Avoid Starving Yourself To Lose Fat
It is very tempting for people who start a diet to just go hard with exercise and cut their calories to a ridiculous level of calories. Shortly you start feeling lethargic, sleepy, hungry, grumpy, tired, and confused. I've often had people ask me on the Weight Watchers Message Board, "I thought eating good and exercising hard was going to make me feel great. I just feel like crap and it's only week one!"
When you severely drop your calories it doesn't take but a few days for your body to rev DOWN the metabolism to conserve energy. The funny thing about the body is that it is designed to store fat, not burn it. The body wants to survive and that's why when you eat too much it packs on pounds and when you starve it conserves that fat to slowly burn off muscle and a tad fat.
The problem is that most people don't truly starve themselves like the people on Survivor. They cut calories down to 900-1200 calories. That is just enough to feel miserable, function, and keep going but not enough to lose fat. You essentially give the body just enough fuel to maintain itself by reducing the amount of energy it provides you. If you aren't careful, the body will learn how to function on those calories and then you have no room to drop your calories anymore.

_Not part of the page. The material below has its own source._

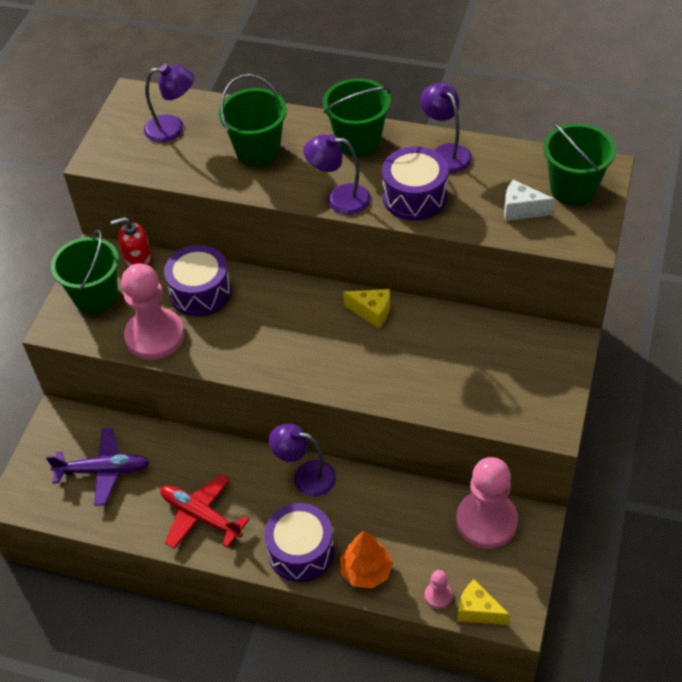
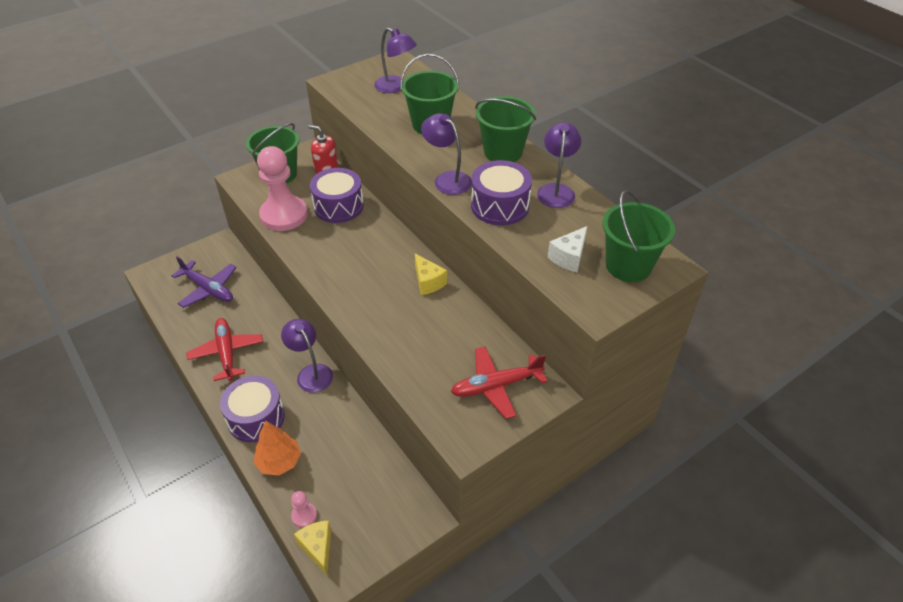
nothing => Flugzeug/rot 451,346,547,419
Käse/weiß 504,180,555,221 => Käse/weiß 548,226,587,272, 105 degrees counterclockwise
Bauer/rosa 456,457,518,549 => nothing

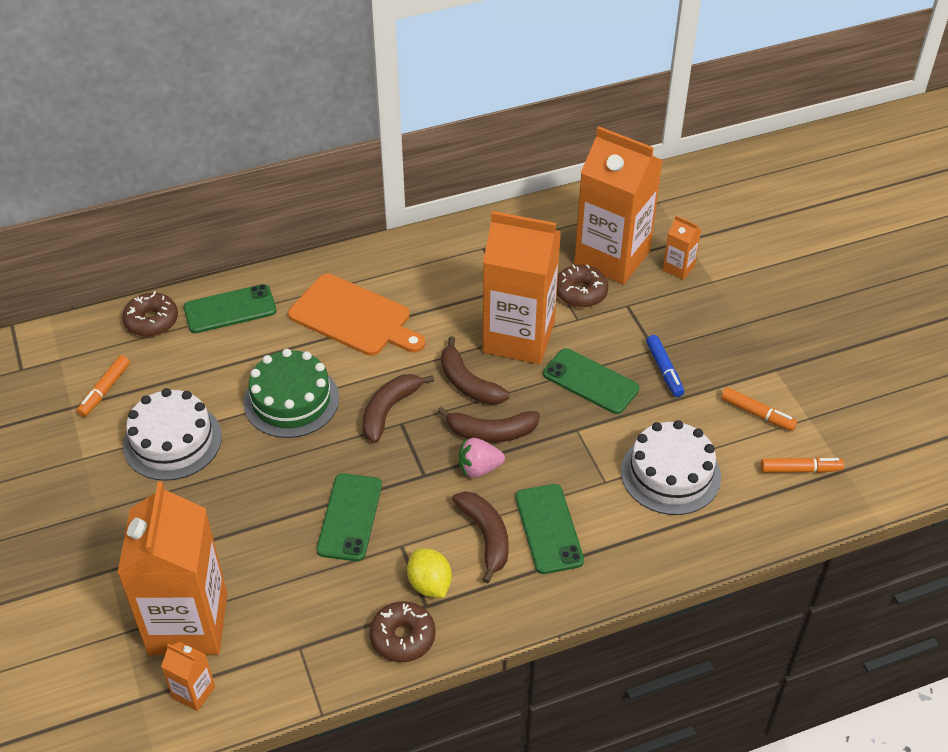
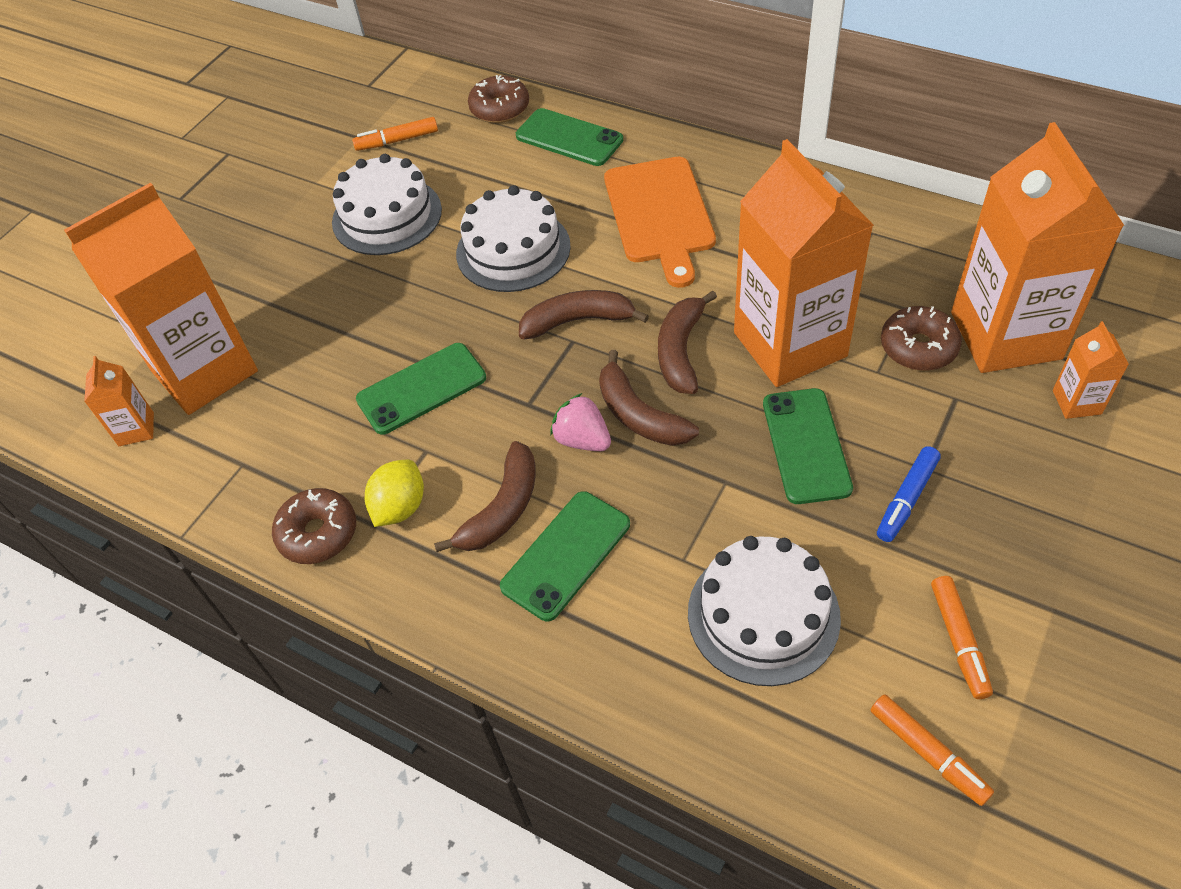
Kuchen/grün 244,349,339,438 => Kuchen/weiß 456,185,571,292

The sweet spot is barely eating less than you need for the day and allowig the body to think it is OK with letting go of fat sources. It doesn't feel threatened so it thinks, "OK I can let go of a little of the fat I am storing for this."
Most women should eat in the 1500-1700 calorie range. There are loads of calorie calculators out there for you to figure your ranges. At PNP, we provide each person a book that shows them how to do it, great foods you can eat for activity, and information on meal timing. It's a nice resource for people who need a little education on how to eat for an active lifestyle.
______________________________________________
Workout Journal: Shoulders and Triceps
I workout with the trainer so I don't have my numbers. We typically focus on compound movements so we'll do overhead presses (DB or BB and supersetted with the isolation move of lateral raises), upright rows (ss with lat raises), rear delts, OH tricep extensions (I'll finish on own with burnouts on the rope pulldown).
Cardio will be 20-30 easy elliptical because I have a 10 mile run Saturday a.m.
Food Journal:
B - Egg Wrap and apple
S - Protein Shake
L - Grilled chicken salad or chili and baker plain from Wendy's. Taking my niece and so to the park.